QUESTION: Is there any reason why the amount of metal in a dollar should be worth a dollar?
None. Money is a man-made product, like a cartwheel. Nature does not produce dollars nor cartwheels. Nature supplies the raw materials, but man is the manufacturer who turns these raw materials into dollars and cartwheels.
Dollars are made for the purpose of effecting the exchange of one product for another. It is a tool of exchange.
It enables Commerce to get along without the bartering of one commodity for another. In old times, a man who did not have a horse but wanted one, would get one in exchange for cows, of which he had more than he needed. There was inconvenience about this, because the man who had a horse that he was willing to swap for cows might not be easy to find. To get away from the cumbersome, unsatisfactory system of Barter, men agreed on something that should represent value in exchange. The substance agreed on, no matter what it was, became money.
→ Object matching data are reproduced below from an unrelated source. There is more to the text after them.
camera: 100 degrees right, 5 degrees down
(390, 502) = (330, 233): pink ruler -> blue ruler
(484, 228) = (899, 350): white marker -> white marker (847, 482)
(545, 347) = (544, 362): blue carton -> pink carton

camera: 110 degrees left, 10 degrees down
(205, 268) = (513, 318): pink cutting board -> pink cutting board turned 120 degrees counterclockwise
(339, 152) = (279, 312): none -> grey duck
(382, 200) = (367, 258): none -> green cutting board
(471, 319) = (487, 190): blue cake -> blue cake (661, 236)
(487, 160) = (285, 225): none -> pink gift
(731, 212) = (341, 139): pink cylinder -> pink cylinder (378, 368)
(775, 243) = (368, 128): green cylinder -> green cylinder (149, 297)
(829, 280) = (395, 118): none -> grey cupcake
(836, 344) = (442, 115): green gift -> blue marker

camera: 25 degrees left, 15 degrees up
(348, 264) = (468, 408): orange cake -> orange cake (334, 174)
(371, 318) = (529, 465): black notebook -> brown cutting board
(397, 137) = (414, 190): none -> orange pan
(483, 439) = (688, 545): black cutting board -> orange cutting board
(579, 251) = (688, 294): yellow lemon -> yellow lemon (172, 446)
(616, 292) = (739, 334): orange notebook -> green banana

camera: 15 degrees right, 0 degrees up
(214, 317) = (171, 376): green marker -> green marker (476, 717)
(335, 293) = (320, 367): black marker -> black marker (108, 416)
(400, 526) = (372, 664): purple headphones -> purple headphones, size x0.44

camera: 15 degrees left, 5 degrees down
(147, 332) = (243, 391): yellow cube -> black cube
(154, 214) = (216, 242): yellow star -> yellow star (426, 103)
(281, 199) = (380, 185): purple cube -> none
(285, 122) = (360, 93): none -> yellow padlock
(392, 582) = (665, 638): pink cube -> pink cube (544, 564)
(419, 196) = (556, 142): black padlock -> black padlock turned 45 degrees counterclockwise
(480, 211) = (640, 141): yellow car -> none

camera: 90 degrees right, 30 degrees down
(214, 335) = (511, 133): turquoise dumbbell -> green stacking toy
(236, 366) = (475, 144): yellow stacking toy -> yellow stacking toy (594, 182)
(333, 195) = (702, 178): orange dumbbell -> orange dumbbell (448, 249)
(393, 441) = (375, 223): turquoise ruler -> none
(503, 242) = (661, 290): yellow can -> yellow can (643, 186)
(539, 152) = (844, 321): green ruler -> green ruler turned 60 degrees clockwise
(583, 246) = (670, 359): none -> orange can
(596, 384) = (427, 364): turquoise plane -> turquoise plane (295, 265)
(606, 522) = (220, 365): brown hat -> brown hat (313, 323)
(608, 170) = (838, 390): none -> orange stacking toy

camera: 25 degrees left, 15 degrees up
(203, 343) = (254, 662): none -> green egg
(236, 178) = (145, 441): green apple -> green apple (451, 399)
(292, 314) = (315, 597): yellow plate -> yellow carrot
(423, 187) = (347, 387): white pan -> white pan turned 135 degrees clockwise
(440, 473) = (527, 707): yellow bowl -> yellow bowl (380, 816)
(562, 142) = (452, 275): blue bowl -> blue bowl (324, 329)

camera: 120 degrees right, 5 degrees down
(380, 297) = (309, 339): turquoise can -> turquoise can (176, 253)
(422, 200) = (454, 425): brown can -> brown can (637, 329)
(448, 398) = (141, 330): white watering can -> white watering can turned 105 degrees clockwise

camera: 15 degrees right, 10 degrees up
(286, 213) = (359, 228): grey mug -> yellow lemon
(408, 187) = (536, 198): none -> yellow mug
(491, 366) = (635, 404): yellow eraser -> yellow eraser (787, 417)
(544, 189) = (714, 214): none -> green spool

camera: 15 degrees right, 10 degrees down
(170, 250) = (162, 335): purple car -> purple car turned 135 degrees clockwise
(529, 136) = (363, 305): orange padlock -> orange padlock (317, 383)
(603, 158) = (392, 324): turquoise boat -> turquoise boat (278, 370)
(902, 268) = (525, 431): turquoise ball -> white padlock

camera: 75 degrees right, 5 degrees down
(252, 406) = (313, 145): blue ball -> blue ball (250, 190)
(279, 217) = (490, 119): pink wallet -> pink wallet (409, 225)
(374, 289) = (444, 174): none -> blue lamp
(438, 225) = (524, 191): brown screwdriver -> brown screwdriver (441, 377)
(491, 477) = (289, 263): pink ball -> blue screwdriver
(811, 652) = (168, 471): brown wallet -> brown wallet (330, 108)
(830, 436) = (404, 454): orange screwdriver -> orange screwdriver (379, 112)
Therefore, money was made by man for the special purpose of carrying on Commerce, just as wheels are made to carry on carts, wagons, carriages and railroad cars.
There is no more sense in claiming that the dollar—which is the wheel of Commerce—should be made out of a material of any particular value than there would be in claiming that a car wheel shall bear a certain proportion of value to the freight which is transported in the car.
The dollar is a tool, in the same sense that a hoe is a tool. With one hoe, you may cultivate cotton worth fifty dollars; but that is no reason why the hoe should cost you fifty dollars.